MODIFIED D-VALUE METHOD TO PREDICT SEISMIC STRENGTH OF MULTI-STORY STEEL MOMENT RESISTING FRAMES WITH MID-STORY PIN COLUMN BASE SYSTEM

Abstract

 With an embedded type column base, or a fixed column base, column bases of the first story columns for frames designed following current design codes may yield simultaneously when the second story beams yield, because it cannot be avoided that the bending moment become substantially large at the base. Kimura et. al [4] has proposed the concept to realize beam yielding mechanism of a steel moment-resisting frame by applying a pin-support column base system to midpoints of the first story columns. With a proposed column support system, or mid-story pin column base system, it can be reliably designed that the first story columns remain in elastic until the maximum story drift of a frame exceeds 0.03 rad. While seismic performance of the frame is significantly improved with this new column base system, yielding of columns must be prevented or collapse mechanism may be formed.

 In practice, structural design requires multiple trials to optimize selection of structural components whether their combinations meet seismic demands on a frame. The D-value method [3] is a design method based on fundamental structural mechanics to predict story drift distribution of a moment-resisting frame under designated lateral force distribution. The D-value method has advantage to predict structural performance directly with respect to structural properties.

 This paper evaluates seismic performance, especially flexural demand on columns for a moment-resisting steel frame adopting a mid-story pin column base to maintain them elastic until a frame reaches the ultimate limit state. Because the original D-value method is only applicable to a frame with linear structural behavior and with a conventional column base, it is extended to predict elasto-plastic behavior of frames. In the proposed modified D-value method, replacement of column base to a mid-story pin column base is simply considered as shift of the location of an inflection point in the first story column. In addition, rotational restriction of the column by plastic beams is neglected to calculate moment and displacement distribution of the plastic stories in the incremental steps, assuming a beam has the perfect-plastic behavior.

 The major findings of this paper can be summarized as follows:

 1) The proposed modified D-value method successfully predicts mechanical behavior calculated by static analysis.

 2) Series of static analysis shows that beam yielding mechanism is formed by reaching a story drift ratio of larger than 0.03 rad, and that required flexural demand on the column reaches twice as large as the full-plastic moment of the beams for a 3-story frame and exceeds for 6- and 9-story frames.

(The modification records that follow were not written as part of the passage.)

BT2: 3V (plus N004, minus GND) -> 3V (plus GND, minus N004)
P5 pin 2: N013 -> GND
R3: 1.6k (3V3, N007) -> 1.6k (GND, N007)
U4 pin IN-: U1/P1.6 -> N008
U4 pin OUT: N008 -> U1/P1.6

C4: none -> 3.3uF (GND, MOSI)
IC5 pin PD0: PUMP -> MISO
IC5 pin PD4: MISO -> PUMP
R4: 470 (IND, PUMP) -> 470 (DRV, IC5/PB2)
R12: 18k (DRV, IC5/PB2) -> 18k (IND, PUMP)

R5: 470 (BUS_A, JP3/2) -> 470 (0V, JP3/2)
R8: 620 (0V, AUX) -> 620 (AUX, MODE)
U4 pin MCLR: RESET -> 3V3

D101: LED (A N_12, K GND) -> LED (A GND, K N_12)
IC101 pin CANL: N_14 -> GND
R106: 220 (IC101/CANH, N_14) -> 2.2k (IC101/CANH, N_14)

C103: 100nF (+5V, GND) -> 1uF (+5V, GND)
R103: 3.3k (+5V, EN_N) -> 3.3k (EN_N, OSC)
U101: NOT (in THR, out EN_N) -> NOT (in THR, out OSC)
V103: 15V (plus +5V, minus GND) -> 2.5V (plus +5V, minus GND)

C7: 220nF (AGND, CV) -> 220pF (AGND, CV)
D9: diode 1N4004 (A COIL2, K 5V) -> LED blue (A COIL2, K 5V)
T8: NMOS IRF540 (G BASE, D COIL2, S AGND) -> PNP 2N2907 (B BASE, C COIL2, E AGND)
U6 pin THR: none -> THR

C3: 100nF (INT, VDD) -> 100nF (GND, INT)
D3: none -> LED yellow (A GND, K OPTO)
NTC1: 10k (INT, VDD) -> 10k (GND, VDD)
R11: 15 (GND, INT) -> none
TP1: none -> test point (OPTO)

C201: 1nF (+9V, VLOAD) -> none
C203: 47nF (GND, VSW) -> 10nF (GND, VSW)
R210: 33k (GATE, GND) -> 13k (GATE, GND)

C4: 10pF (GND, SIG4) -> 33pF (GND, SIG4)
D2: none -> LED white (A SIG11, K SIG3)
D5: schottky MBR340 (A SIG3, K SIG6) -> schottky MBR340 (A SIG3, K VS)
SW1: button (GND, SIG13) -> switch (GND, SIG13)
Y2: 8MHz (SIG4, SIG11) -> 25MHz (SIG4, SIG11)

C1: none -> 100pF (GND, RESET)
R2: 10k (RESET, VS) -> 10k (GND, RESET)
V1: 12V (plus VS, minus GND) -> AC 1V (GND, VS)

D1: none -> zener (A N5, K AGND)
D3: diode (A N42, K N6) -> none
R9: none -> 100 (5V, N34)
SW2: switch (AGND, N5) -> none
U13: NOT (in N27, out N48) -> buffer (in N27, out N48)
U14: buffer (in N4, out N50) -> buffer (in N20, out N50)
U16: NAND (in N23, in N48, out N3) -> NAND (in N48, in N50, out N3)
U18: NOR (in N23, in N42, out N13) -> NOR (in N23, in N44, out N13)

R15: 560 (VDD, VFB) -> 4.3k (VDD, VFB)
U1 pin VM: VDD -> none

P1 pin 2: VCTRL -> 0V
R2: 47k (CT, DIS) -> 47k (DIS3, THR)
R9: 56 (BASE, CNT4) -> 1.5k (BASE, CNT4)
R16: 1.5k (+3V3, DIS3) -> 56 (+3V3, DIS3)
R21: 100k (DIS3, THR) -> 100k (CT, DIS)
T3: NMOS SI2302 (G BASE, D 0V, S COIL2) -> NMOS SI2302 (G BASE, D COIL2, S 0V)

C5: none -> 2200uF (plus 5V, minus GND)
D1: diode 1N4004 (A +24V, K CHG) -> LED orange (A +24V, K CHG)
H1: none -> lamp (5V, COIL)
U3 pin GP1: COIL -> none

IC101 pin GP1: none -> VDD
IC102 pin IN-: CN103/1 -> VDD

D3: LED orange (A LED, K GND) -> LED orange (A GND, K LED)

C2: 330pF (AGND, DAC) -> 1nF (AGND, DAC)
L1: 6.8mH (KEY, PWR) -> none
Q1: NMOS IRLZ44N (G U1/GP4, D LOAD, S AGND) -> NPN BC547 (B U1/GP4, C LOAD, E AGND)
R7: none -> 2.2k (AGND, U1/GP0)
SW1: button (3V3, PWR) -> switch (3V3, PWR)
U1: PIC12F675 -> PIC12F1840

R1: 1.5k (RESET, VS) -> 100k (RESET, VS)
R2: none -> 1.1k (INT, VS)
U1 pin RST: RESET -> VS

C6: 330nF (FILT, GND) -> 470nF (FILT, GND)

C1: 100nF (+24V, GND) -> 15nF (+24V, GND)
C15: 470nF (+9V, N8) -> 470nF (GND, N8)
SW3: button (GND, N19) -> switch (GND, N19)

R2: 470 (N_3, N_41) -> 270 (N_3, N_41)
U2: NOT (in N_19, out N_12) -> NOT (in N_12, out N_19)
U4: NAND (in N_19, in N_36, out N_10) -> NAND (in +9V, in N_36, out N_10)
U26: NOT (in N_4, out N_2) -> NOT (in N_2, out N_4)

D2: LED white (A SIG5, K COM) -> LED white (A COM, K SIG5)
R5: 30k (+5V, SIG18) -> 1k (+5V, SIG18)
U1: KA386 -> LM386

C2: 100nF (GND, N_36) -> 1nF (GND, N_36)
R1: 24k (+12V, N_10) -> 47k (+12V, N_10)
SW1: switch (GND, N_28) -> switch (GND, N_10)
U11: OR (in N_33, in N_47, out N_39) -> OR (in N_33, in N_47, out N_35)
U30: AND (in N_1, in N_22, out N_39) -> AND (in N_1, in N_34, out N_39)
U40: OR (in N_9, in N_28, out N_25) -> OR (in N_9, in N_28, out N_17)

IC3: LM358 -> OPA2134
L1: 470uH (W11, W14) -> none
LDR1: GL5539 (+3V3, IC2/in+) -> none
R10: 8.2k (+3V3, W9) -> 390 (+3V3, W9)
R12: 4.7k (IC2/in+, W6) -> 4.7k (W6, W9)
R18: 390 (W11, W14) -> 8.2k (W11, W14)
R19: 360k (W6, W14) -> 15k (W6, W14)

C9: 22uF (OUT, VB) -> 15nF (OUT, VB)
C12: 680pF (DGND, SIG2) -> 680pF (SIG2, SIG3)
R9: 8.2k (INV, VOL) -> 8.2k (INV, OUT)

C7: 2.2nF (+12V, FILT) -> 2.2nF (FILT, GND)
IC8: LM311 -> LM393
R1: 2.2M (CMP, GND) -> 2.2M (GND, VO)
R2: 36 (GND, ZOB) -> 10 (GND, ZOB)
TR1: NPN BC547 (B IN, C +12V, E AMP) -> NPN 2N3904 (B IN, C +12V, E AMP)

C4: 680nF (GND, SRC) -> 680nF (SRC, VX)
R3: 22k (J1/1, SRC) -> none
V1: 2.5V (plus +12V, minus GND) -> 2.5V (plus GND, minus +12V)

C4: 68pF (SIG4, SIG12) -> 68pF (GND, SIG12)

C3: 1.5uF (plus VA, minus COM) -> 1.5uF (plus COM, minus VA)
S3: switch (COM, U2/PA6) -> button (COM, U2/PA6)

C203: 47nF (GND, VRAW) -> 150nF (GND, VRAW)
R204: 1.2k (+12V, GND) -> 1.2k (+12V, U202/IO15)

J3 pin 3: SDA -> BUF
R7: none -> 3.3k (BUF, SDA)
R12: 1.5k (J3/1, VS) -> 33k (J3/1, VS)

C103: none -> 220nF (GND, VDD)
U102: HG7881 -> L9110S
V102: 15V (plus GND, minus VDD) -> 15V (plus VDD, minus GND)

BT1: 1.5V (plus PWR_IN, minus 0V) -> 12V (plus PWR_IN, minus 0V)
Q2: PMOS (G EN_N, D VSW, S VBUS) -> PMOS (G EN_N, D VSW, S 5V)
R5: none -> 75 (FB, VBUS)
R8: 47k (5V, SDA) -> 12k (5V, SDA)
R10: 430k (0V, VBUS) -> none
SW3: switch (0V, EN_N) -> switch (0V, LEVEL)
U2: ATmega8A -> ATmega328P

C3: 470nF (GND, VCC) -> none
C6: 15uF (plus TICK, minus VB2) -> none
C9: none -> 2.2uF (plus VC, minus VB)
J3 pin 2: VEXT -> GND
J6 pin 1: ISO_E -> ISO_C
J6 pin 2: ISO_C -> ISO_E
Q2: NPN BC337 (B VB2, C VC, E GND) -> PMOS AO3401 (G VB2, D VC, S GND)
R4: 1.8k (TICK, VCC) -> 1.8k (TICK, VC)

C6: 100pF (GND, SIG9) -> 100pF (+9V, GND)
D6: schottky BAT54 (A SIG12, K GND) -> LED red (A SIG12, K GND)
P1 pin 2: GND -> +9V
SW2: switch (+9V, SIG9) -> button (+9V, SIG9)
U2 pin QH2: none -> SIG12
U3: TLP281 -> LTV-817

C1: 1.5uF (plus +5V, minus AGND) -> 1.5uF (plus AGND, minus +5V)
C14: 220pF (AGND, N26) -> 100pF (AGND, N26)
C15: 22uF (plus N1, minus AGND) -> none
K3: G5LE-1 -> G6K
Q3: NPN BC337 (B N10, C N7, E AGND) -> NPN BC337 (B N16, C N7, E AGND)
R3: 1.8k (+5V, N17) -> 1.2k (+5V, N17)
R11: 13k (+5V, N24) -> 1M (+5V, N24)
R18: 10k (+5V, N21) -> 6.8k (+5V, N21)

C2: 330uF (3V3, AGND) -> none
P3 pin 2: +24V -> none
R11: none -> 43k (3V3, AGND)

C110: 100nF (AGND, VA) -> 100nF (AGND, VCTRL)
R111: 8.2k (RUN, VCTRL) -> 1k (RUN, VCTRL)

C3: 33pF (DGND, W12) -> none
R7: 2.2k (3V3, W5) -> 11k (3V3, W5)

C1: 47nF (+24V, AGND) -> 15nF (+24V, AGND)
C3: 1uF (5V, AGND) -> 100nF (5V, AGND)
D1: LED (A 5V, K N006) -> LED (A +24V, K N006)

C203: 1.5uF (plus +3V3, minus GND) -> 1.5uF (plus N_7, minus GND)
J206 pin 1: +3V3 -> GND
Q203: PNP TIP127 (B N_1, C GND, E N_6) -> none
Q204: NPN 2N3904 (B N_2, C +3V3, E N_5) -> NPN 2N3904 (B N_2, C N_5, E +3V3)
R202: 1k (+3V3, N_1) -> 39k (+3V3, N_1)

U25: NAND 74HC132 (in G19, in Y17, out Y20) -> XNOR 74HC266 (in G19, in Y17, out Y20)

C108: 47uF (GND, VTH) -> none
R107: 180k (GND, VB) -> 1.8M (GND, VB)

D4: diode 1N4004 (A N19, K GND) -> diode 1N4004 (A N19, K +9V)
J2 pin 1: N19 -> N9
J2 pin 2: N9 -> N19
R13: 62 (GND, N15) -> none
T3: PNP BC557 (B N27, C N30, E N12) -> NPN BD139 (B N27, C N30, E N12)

 3) Seismic analysis shows that column moments calculated by the modified D-value method sufficiently agree with those calculated by simulation while response of frames remains in elastic range. Once the response of frames goes into the plastic range, calculational errors are increased up to 21%, 31% and 18% for 2-, 6- and 9-story frames. Seismic analysis tends to yield larger column moment, but still the global trend such as in the relation between the maximum moment of the column and the maximum story drift is sufficiently reproduced by the modified D-value method.

 4) The larger maximum moment of the column calculated by simulation is thought to be caused by two reasons: one is that story shear distribution at recording the maximum moment of the column becomes closer to triangle story shear distribution rather than Ai distribution, which is adopted in calculation by the modified D-value method, and the other is that sequence of beam plasticity of the frames are substantially changed from those assumed in the D-value method.